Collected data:
○ ○ ○ ○
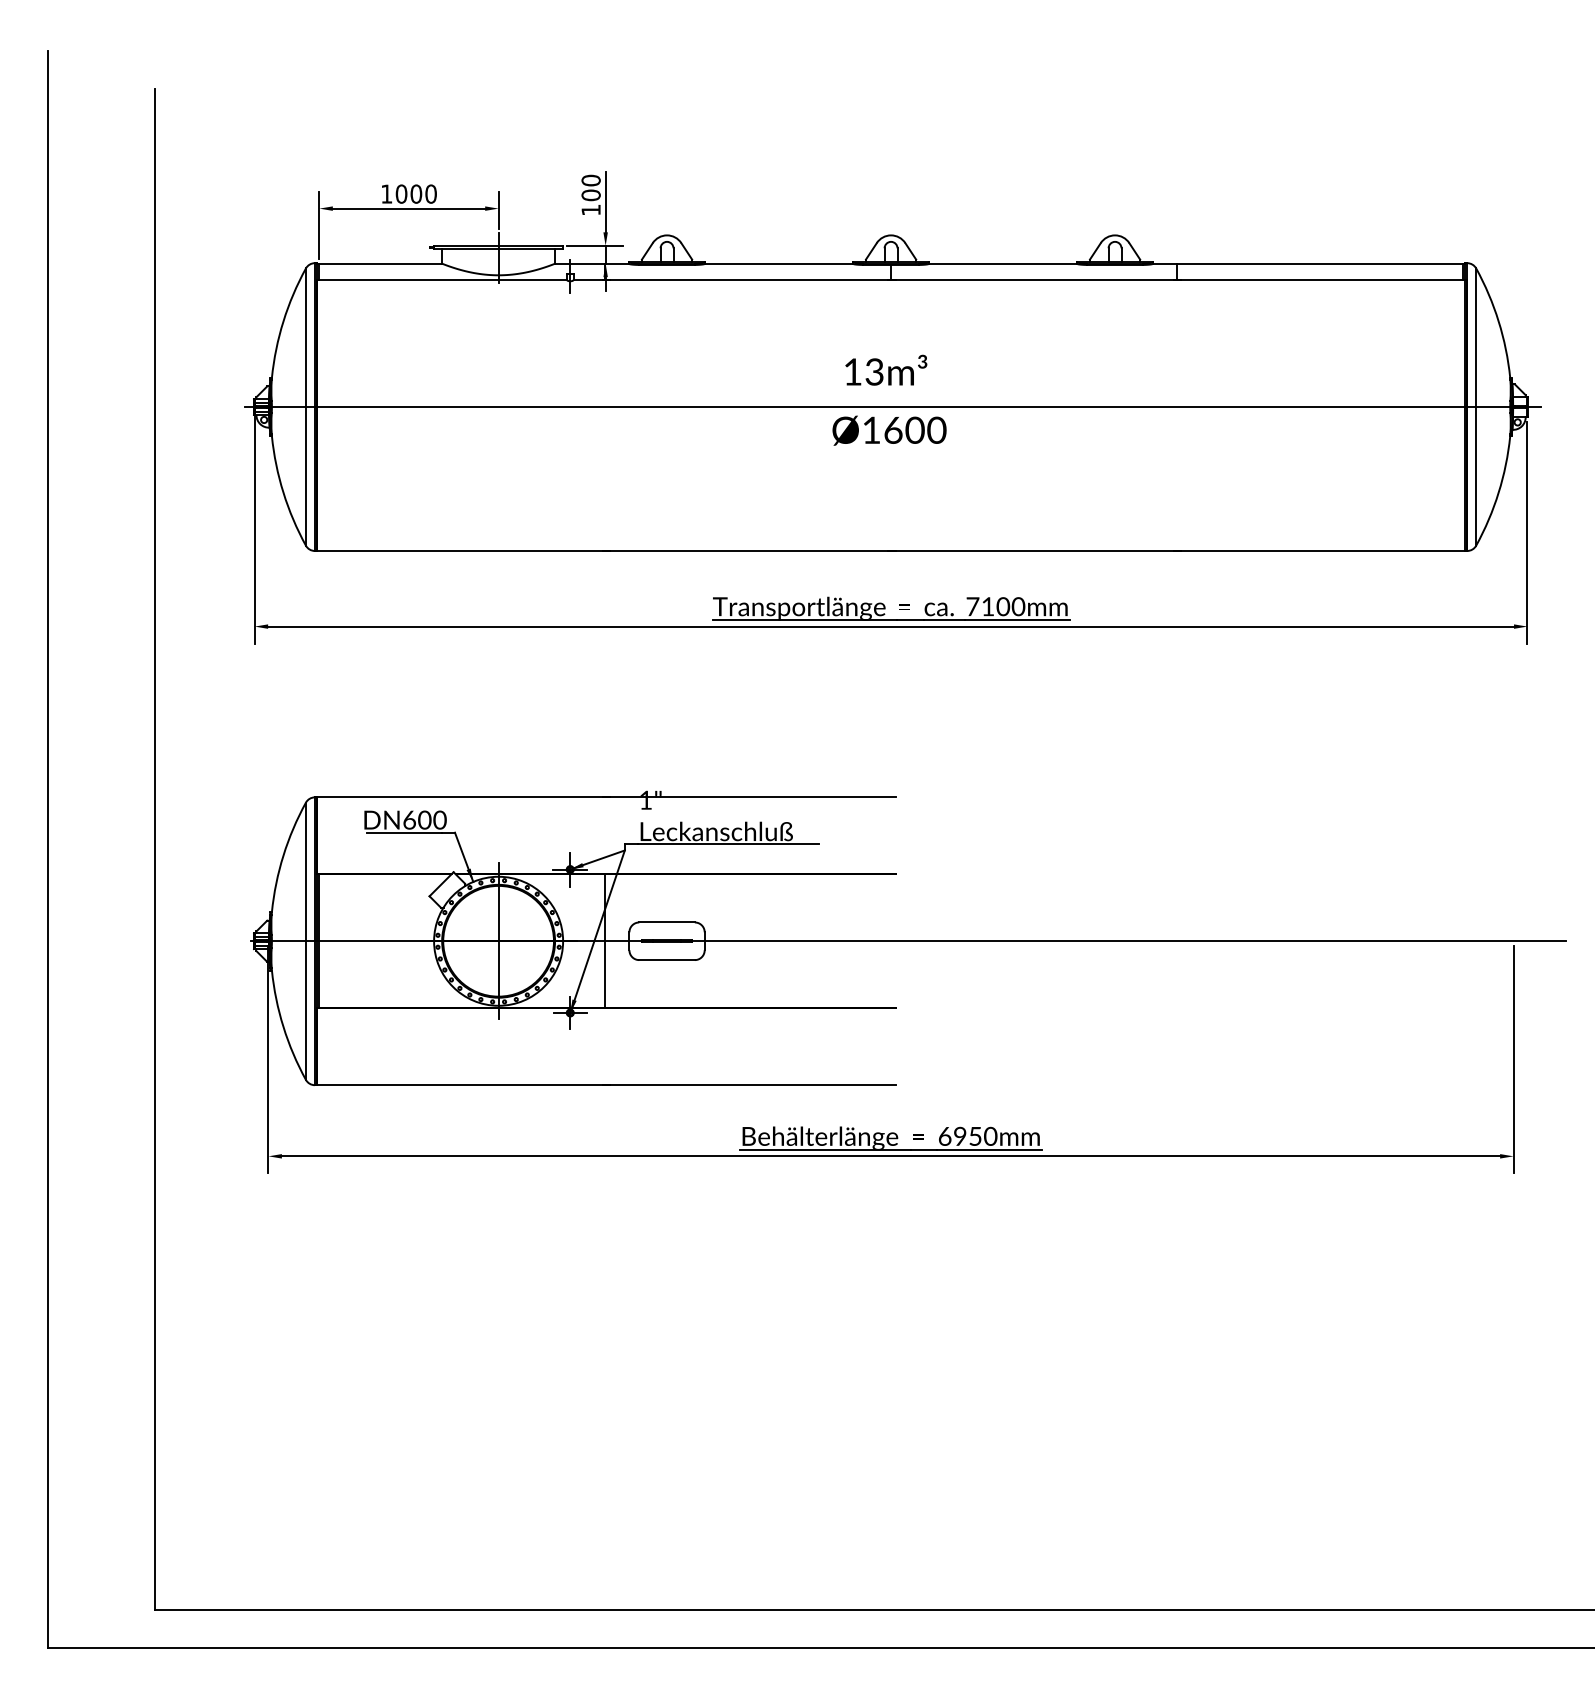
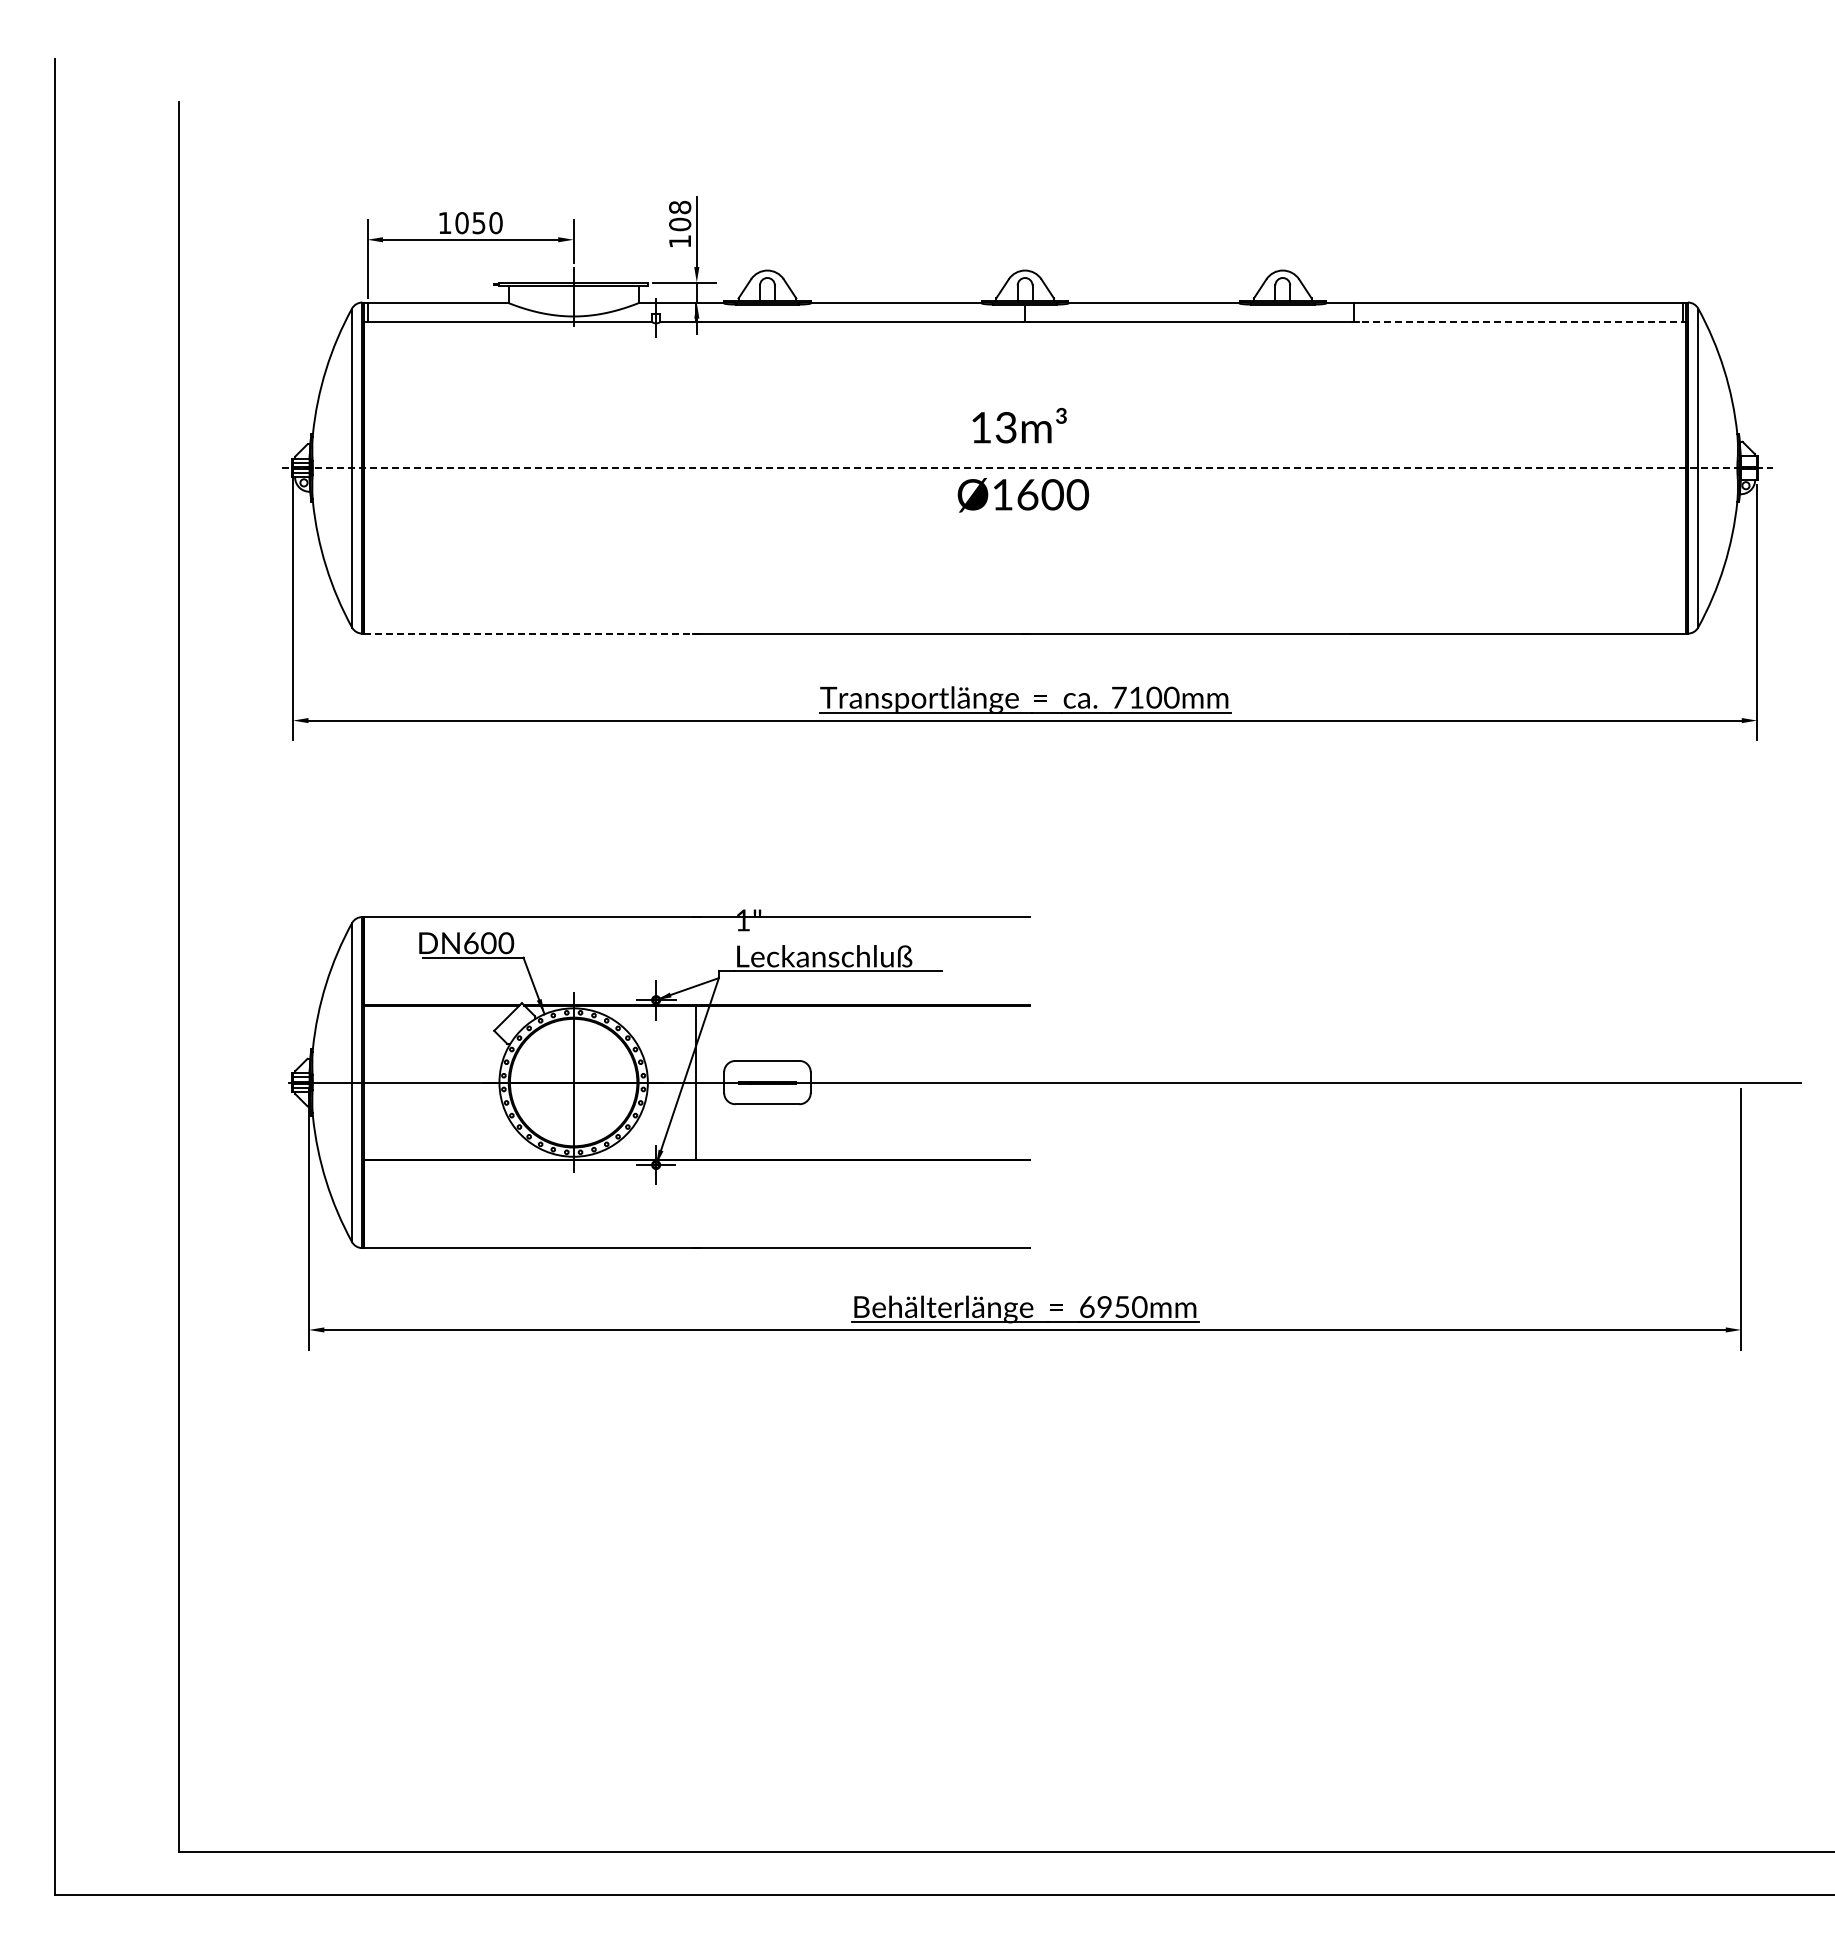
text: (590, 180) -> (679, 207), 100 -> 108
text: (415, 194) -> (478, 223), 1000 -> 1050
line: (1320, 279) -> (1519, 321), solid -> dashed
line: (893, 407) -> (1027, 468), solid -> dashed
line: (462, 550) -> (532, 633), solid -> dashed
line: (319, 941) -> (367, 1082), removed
○ ○ ○ ○
■ Work request ■
Return the records exactly. Don't carry the pictures over.

■ Solution below ■
text: (590, 180) -> (679, 207), 100 -> 108
text: (415, 194) -> (478, 223), 1000 -> 1050
line: (1320, 279) -> (1519, 321), solid -> dashed
line: (893, 407) -> (1027, 468), solid -> dashed
line: (462, 550) -> (532, 633), solid -> dashed
line: (319, 941) -> (367, 1082), removed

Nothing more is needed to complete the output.